A SAF military infiltration
The Straits Times report that SMRT CEO Desmond Kuek is looking to hire more senior SAF officers to beef up his management team was, not surprisingly, greeted with some incredulity from Singaporeans.
We are well aware of the ubiquitous presence of retired generals and admirals given easy passages into top-ranking posts in the PAP, government agencies and GLCs based solely on their achievements in the SAF. And after the recent troubles at SMRT with its current ex-army CEO and former CEO from a similarly unrelated retail background, it is right that we must question if their experience in the armed forces should automatically translate into the right skills for their new jobs in civilian life.
This phenomenon of a constant infiltration of ex-military personnel into our government and related corporations is a natural consequence of the constant leadership renewal policy of the SAF. The retirement age for commissioned officers was for a long time 45 until it was raise to 50 in 2009. Against a constant inflow of servicemen rising up the ranks, this means that the tenure of top posts, in particular those of service chiefs, are typically limited to 3-5 years. As a result, there is a constant supply of former officers in their early to mid forties transitioning into the civilian sector.

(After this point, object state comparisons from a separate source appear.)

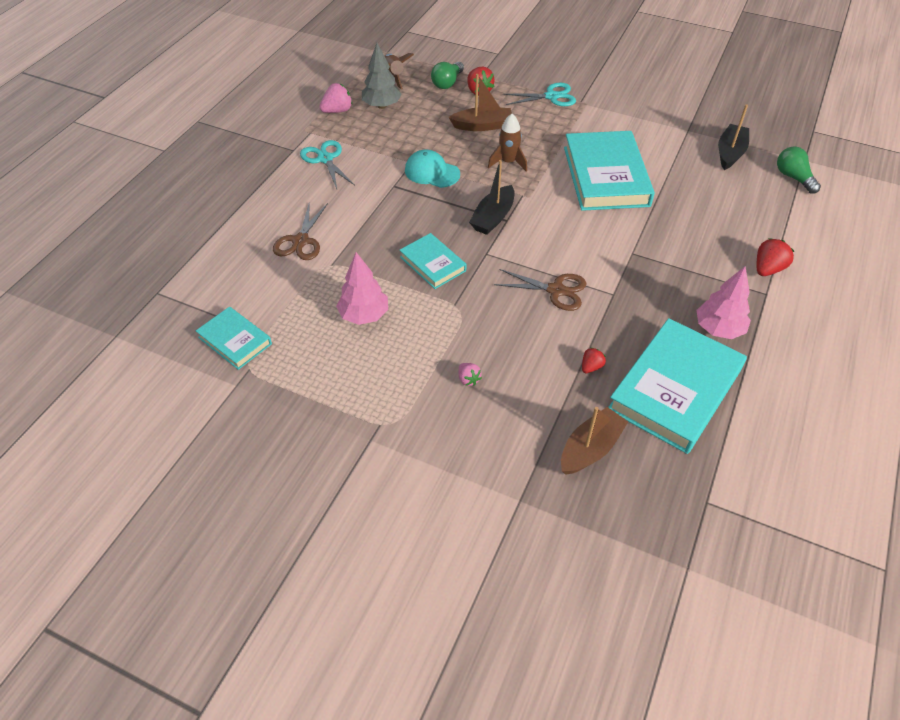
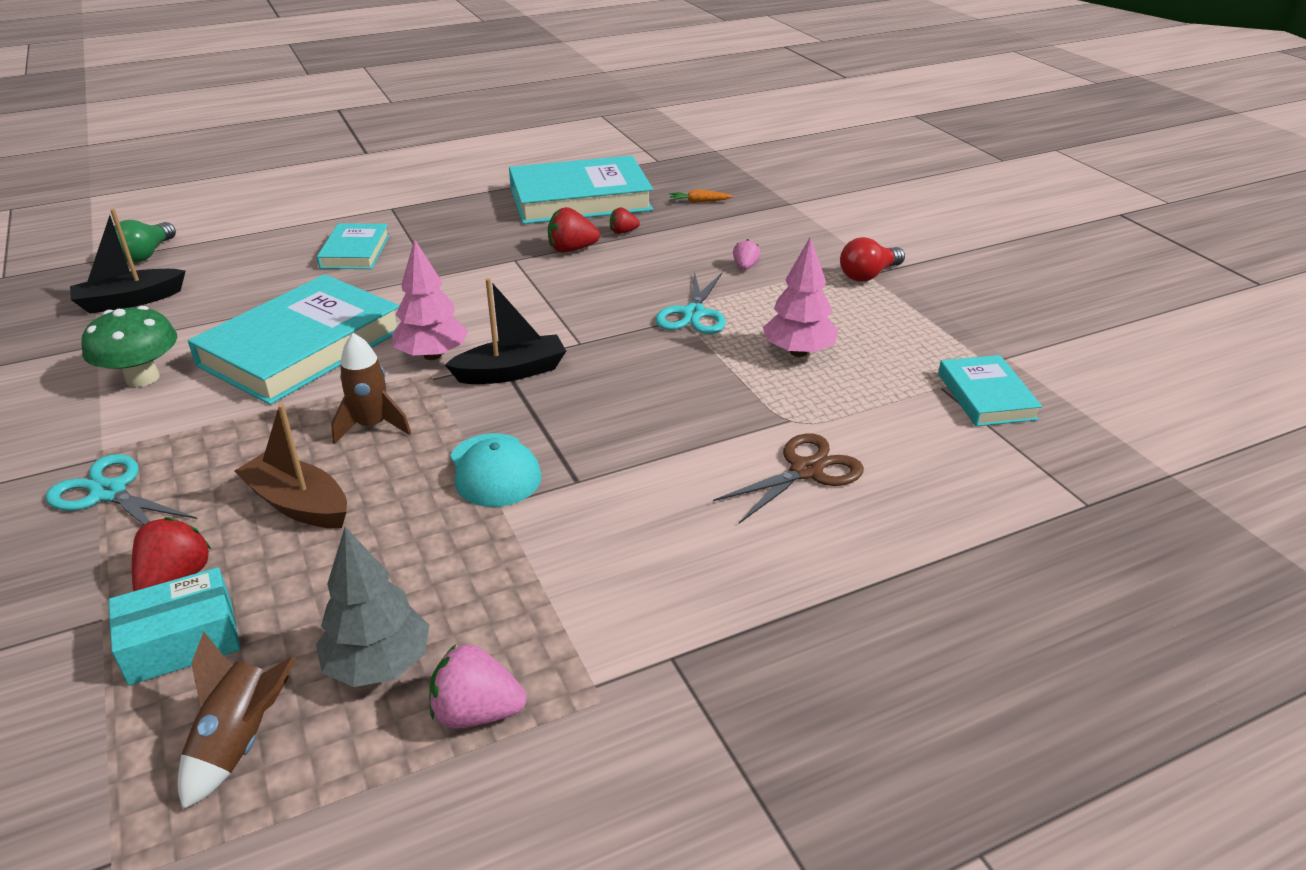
camera: 140 degrees left, 15 degrees down
(325, 159) = (630, 596): turquoise scissors -> turquoise scissors (693, 314)
(377, 425) = (868, 275): none -> red light bulb
(433, 264) = (656, 361): turquoise book -> turquoise book (355, 252)
(447, 83) = (181, 641): green light bulb -> turquoise box
(556, 290) = (562, 284): brown scissors -> none
(590, 448) = (699, 202): brown boat -> orange carrot
(635, 130) = (142, 378): none -> green mushroom
(718, 329) = (477, 208): pink tree -> pink tree (432, 355)
(767, 269) = (351, 217): red strawberry -> red strawberry (571, 249)

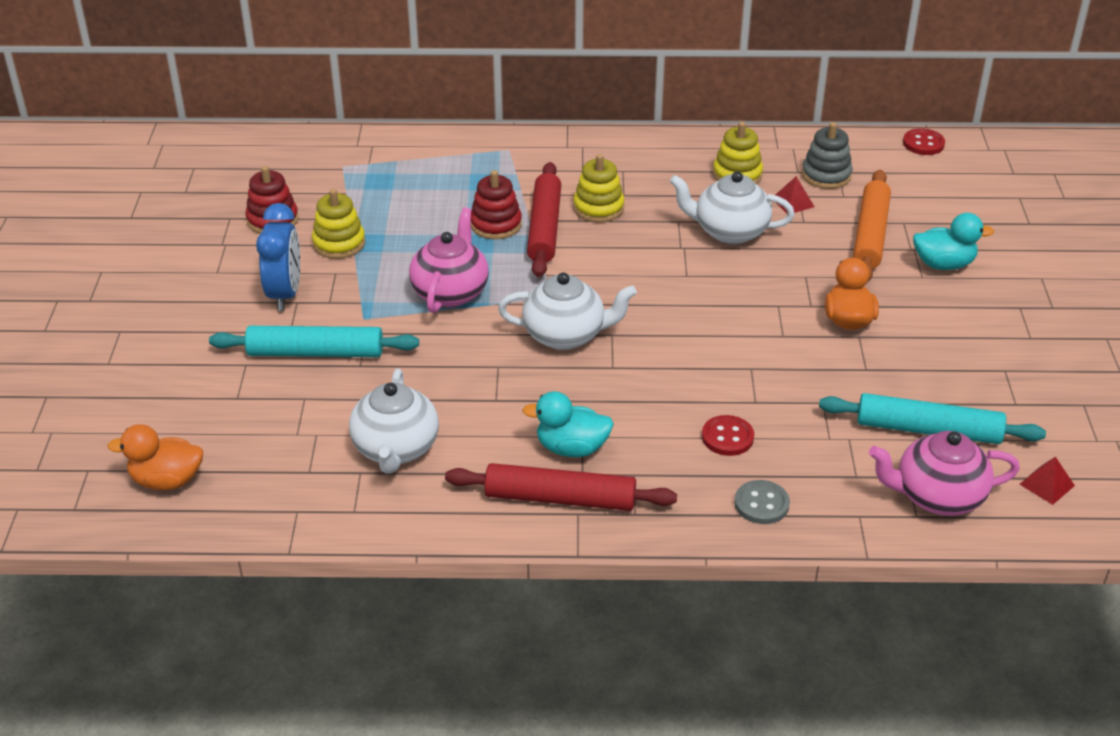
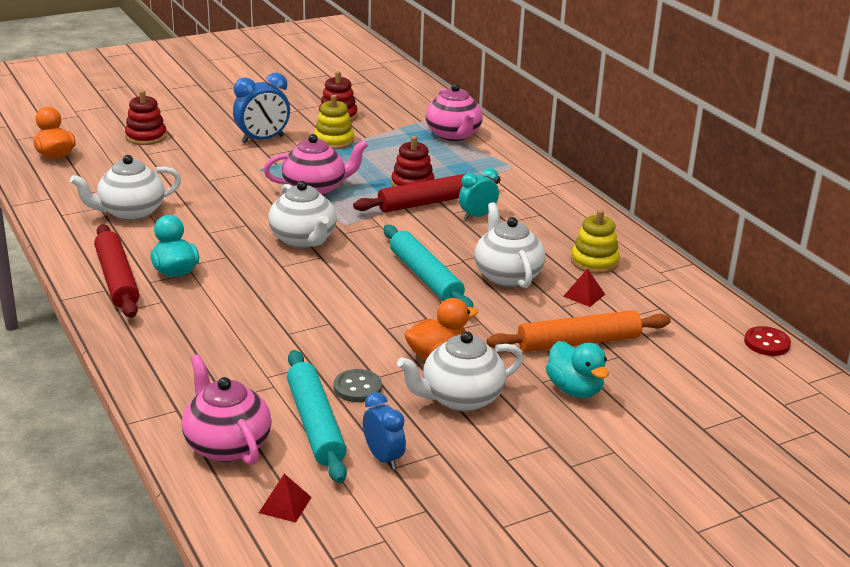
camera: 60 degrees right, 10 degrees down
(185, 386) = (146, 137): none -> red stacking toy
(315, 352) = (210, 164): turquoise rolling pin -> turquoise rolling pin (425, 277)
(400, 160) = (453, 135): none -> pink teapot
(598, 208) = (477, 216): yellow stacking toy -> turquoise clock
(727, 437) = (233, 330): red button -> none
(761, 504) = (162, 361): grey button -> grey button (357, 388)
(826, 175) = (646, 303): grey stacking toy -> none
(926, 331) = (460, 398): none -> white teapot
(1000, 405) = (383, 458): none -> blue clock

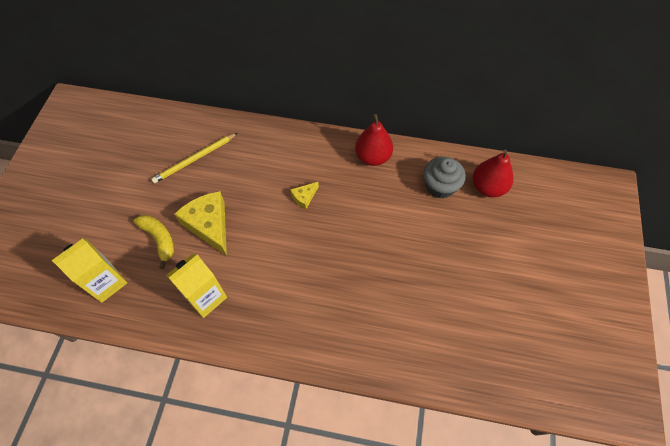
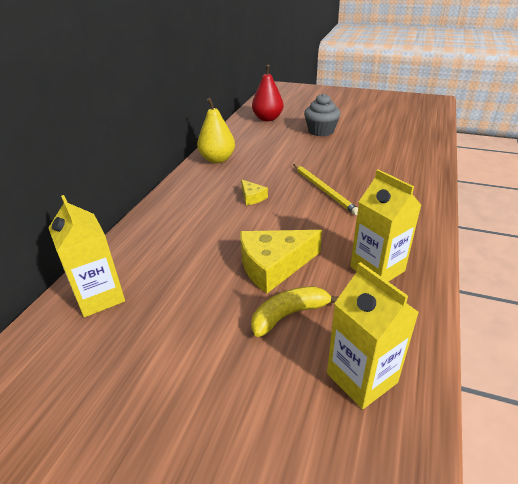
camera: 80 degrees left, 25 degrees down
(179, 132) = (99, 297): none -> yellow carton
(194, 159) = (161, 280): yellow pencil -> yellow pencil (324, 190)
(373, 157) = (217, 159): red pear -> yellow pear
(440, 186) = (261, 134): grey cupcake -> grey cupcake (321, 131)

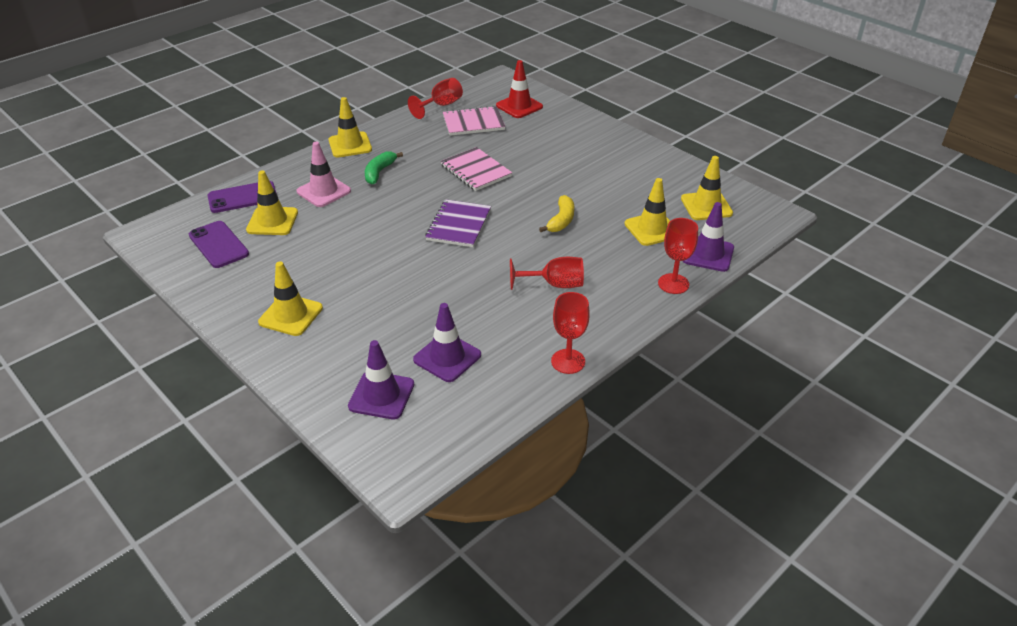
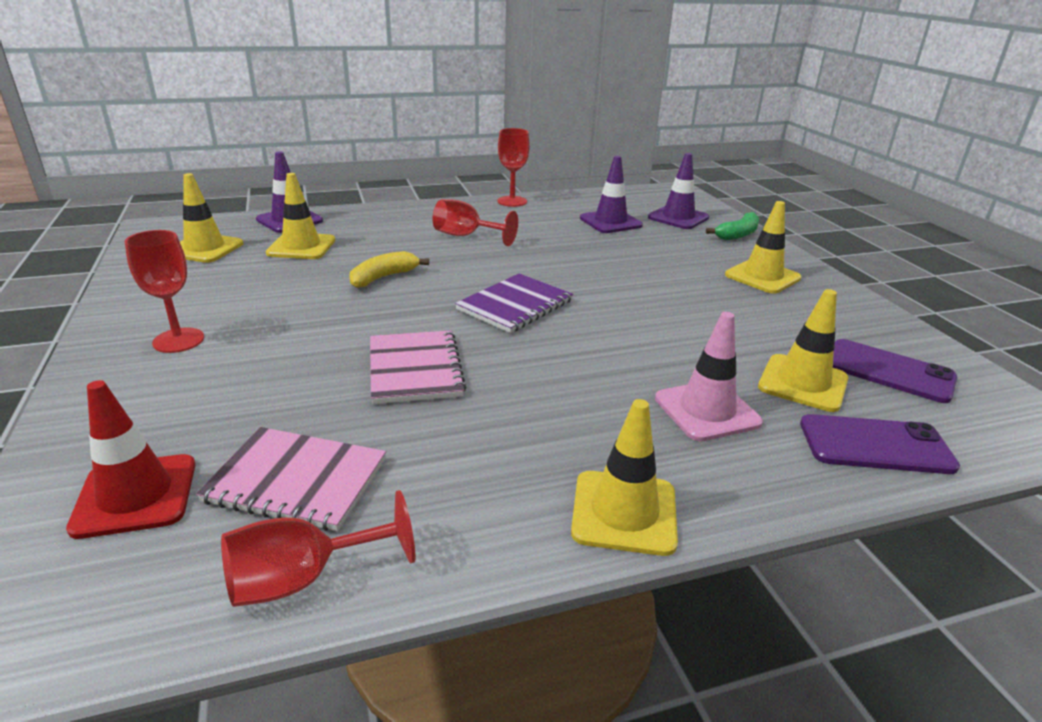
camera: 155 degrees left, 10 degrees down
(218, 245) = (888, 371): purple phone -> purple phone turned 45 degrees counterclockwise
(379, 172) = (587, 418): green banana -> green banana (738, 234)
(673, 284) = (359, 213): red goblet -> red goblet (178, 340)

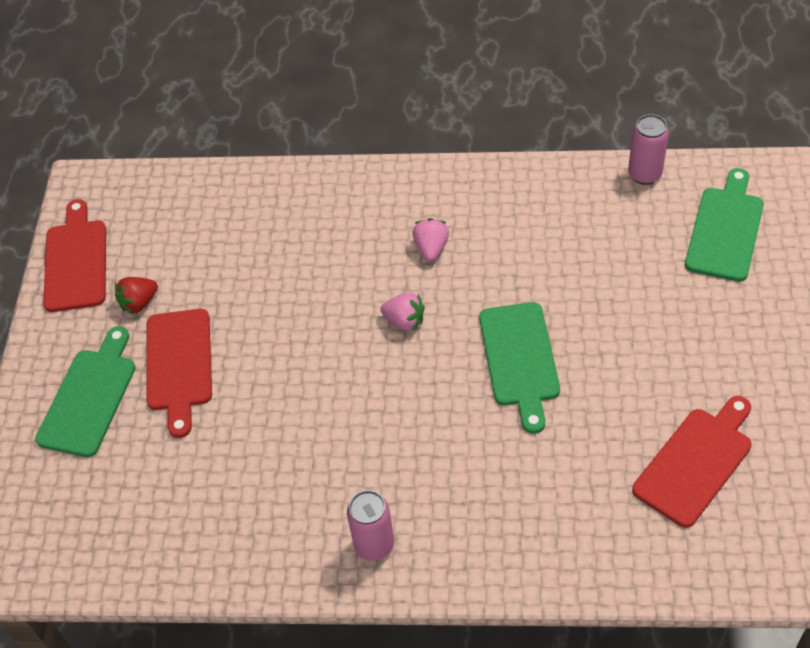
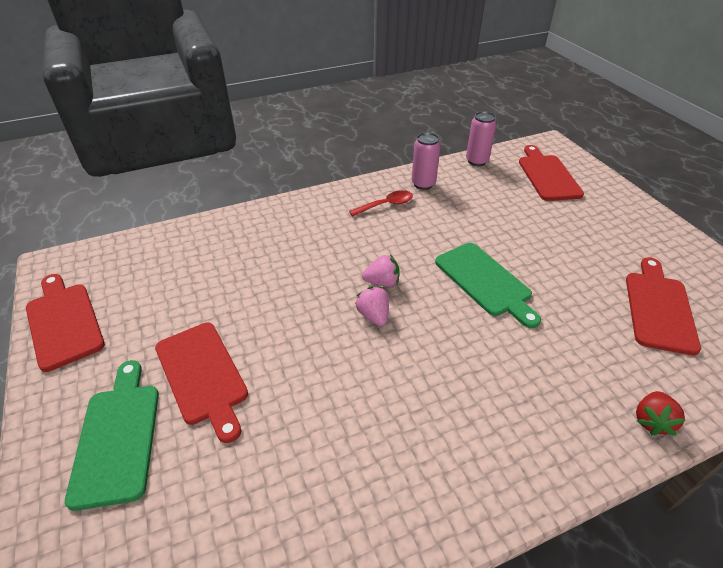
camera: 30 degrees left, 10 degrees down
(139, 303) = (141, 337): red strawberry -> red strawberry (651, 421)
(374, 545) = (480, 470): pink can -> pink can (423, 184)
(431, 248) = (370, 232): pink strawberry -> pink strawberry (373, 315)
(475, 213) = (386, 205): none -> red spoon
(725, 229) = (547, 175): green cutting board -> red cutting board

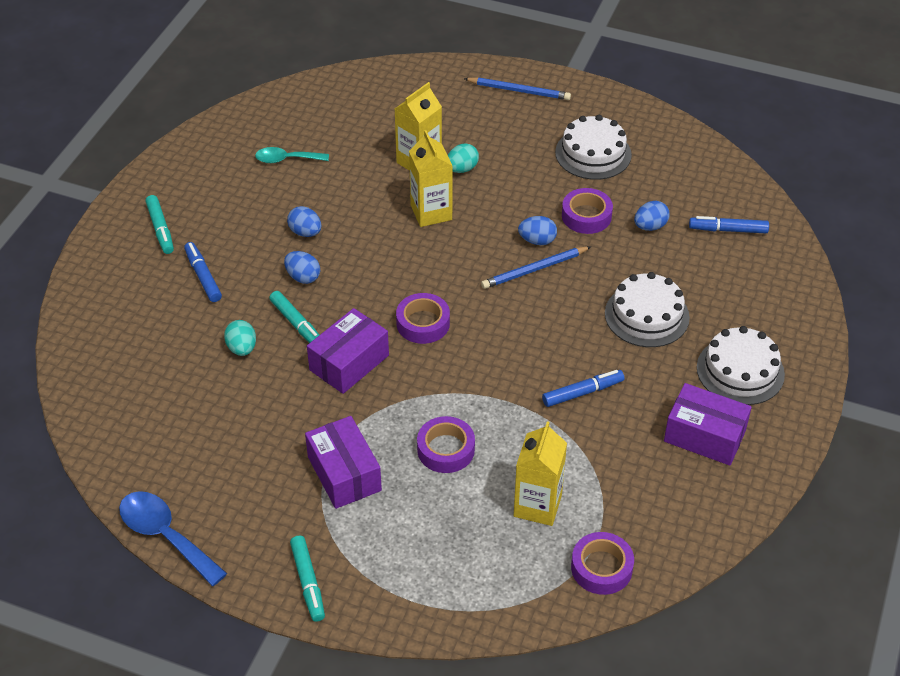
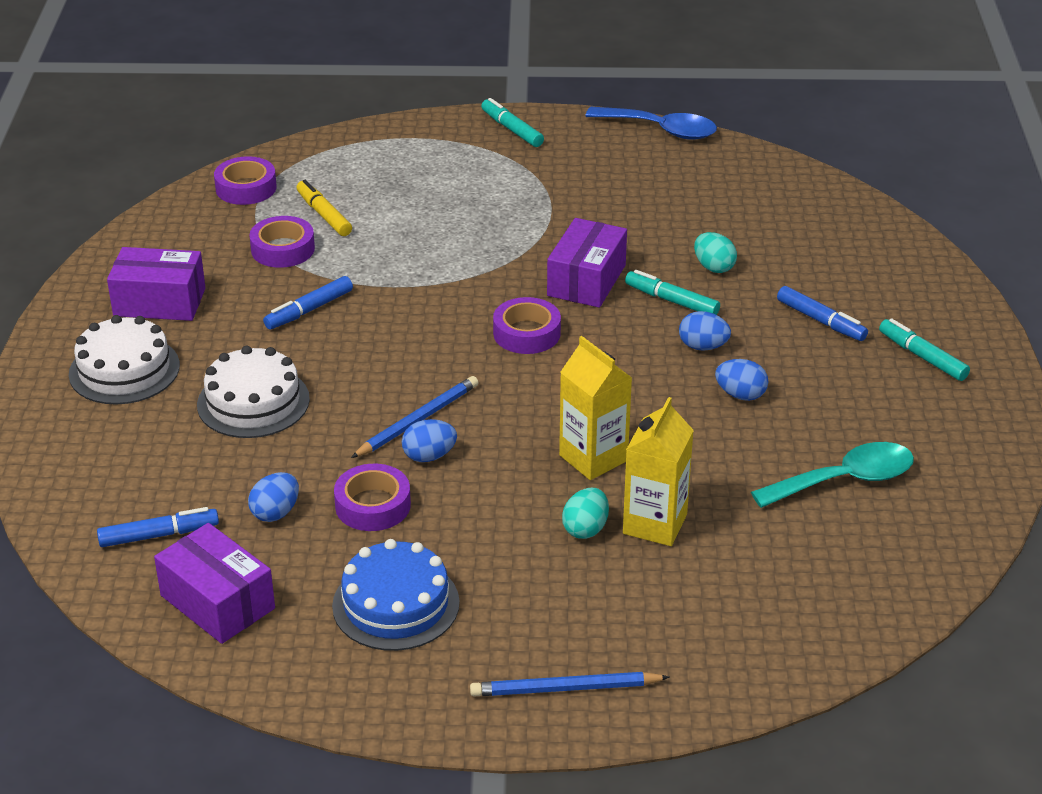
camera: 160 degrees right, 10 degrees down
(286, 159) = (845, 480): turquoise spoon -> turquoise spoon, size x1.53
(344, 473) = (529, 198): purple box -> purple box (217, 602)
(446, 449) = (437, 235): purple tape -> purple tape (283, 249)
(537, 505) = (324, 215): yellow carton -> yellow marker
(593, 153) = (396, 604): white cake -> blue cake

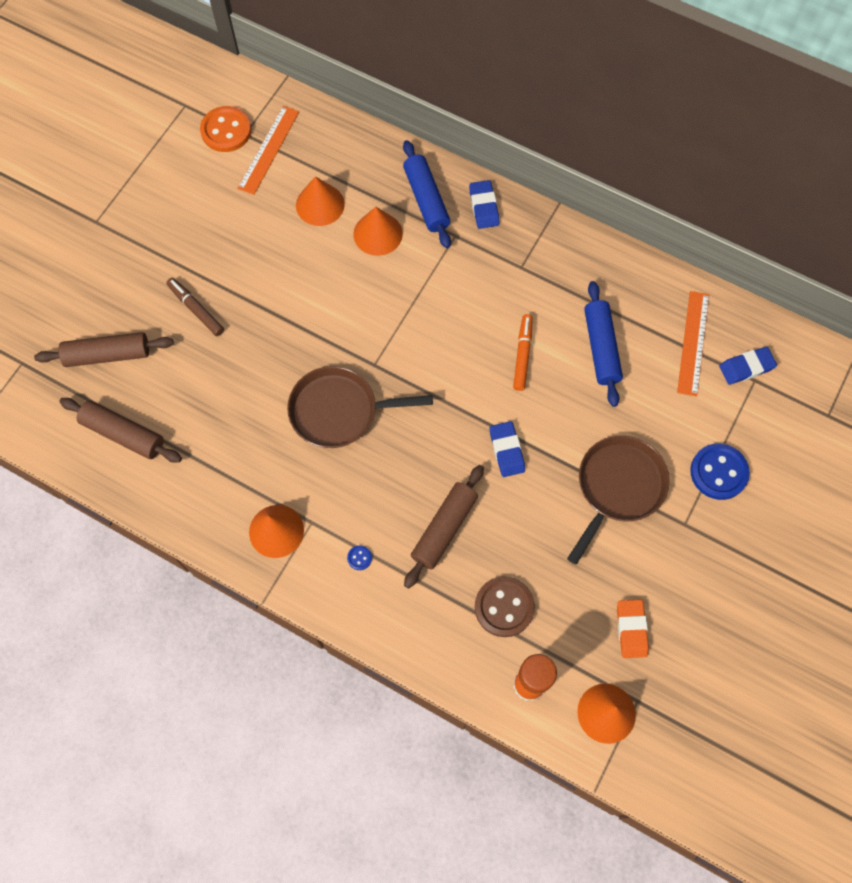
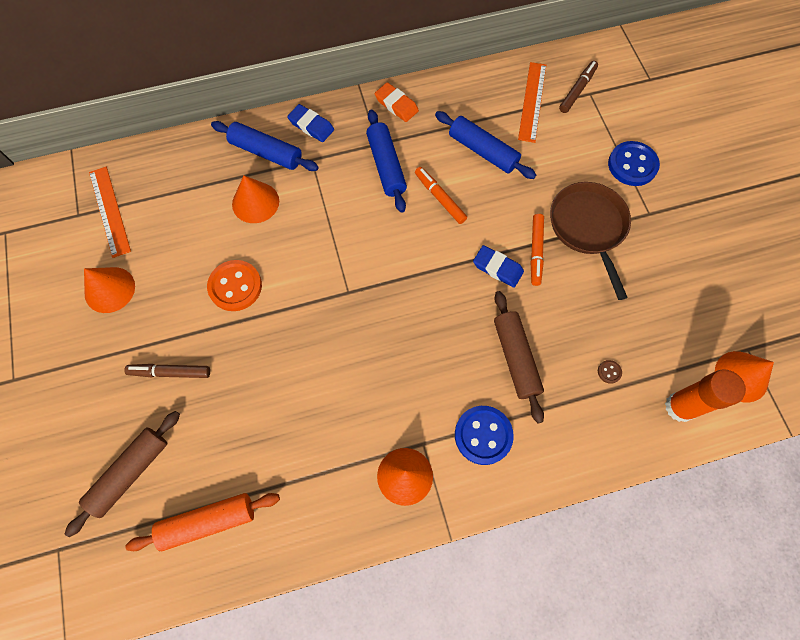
camera: 45 degrees left, 0 degrees up
(123, 434) = (208, 522): brown rolling pin -> orange rolling pin
(226, 131) = (60, 224): orange button -> orange button (235, 286)
(320, 204) = (191, 217): orange cone -> orange cone (109, 289)
(339, 411) = (358, 346): brown pan -> none
(359, 558) = (483, 435): blue button -> blue button, size x2.37
(504, 607) = (609, 372): brown button -> brown button, size x0.42
(508, 291) = (386, 166): none -> blue rolling pin
(552, 466) = (536, 251): none -> orange marker
(631, 629) = (694, 308): orange eraser -> orange eraser (396, 105)
(693, 343) = (532, 101): orange ruler -> orange ruler turned 45 degrees clockwise
(746, 367) = (577, 90): blue eraser -> brown marker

The government all but guarantees a second career for the top ones and, to be fair, there are good reasons for doing so. While some may disagree, many of these officers have a strong record of leadership qualities which can be more critical than direct relevant skills. On top of that, they are familiar with how the government works, have existing relationships with the people within and already hold security clearance to the highest level. Sympathy, though, must go to the mid-ranking officers, the non-scholars, and the ‘farmers’ as they are called, who could end up as taxi drivers if they find themselves of a wrong age without marketable skills.
On the surface, constant leadership renewal is a sound idea. Fresh leadership brings fresh ideas and rejuvenation, and the same can be argued for any corporations and even the government itself. At a deeper level, though, the PAP has another reason for wanting such a policy in the SAF — to prevent the building up of power concentration in individuals that could potentially lead to a military coup d’état.
Recent history has shown that military coups tend to happen in countries where there are government corruption, oppression of people, dictatorships or crises that the civilian government cannot handle. They are most common in Africa. While many other countries, particularly in the western world, have strong military forces, the danger of a coup is much lower where there are proper democratic processes. There will be many other reasons but essentially when legitimate political institutions exist to address the people’s will, there is less incentive to resort to such drastic actions.
In present day Singapore, such an outcome is unlikely as well, but for a different reason. The idea of the likes of Desmond Kuek, Lui Tuck Yew, Chan Chun Sing or Tan Chuan-Jin attempting to overthrow the government will leave us rolling on the floor laughing at its absurdity. This is because the PAP has taken care to co-opt our brightest young men into the government machinery from an early age, through prestigious scholarships and letting them rise to the very top. Needless to say, those provided with an expensive education followed by a rewarding career all laid out are much less likely to be disgruntled with the government.
I don’t see this ex-military omnipresence in government agencies and GLCs as necessarily a bad thing, though in politics it’s a different matter where a track record of serving the people is important. That said, if Singaporeans see it as an undesirable trend, we should look to raising the retirement age in the SAF further and more in line with the general statutory level. Let our officers have the option to serve out a full lifelong career. It will not just boost the strength in numbers but retain more of the knowledge and experience as well.
More importantly, generals and admirals must earn the ranks they hold, which should be through years served and real achievements in service and not the scholarships they hold. This means a slower and longer progression to the top ranks, bearing in mind that it will largely be peacetime experience. After all, it is hard to imagine how a scholarly 35 year old general who has never been to war will be looked upon when meeting his 50 year old peer from another country with real battle experience.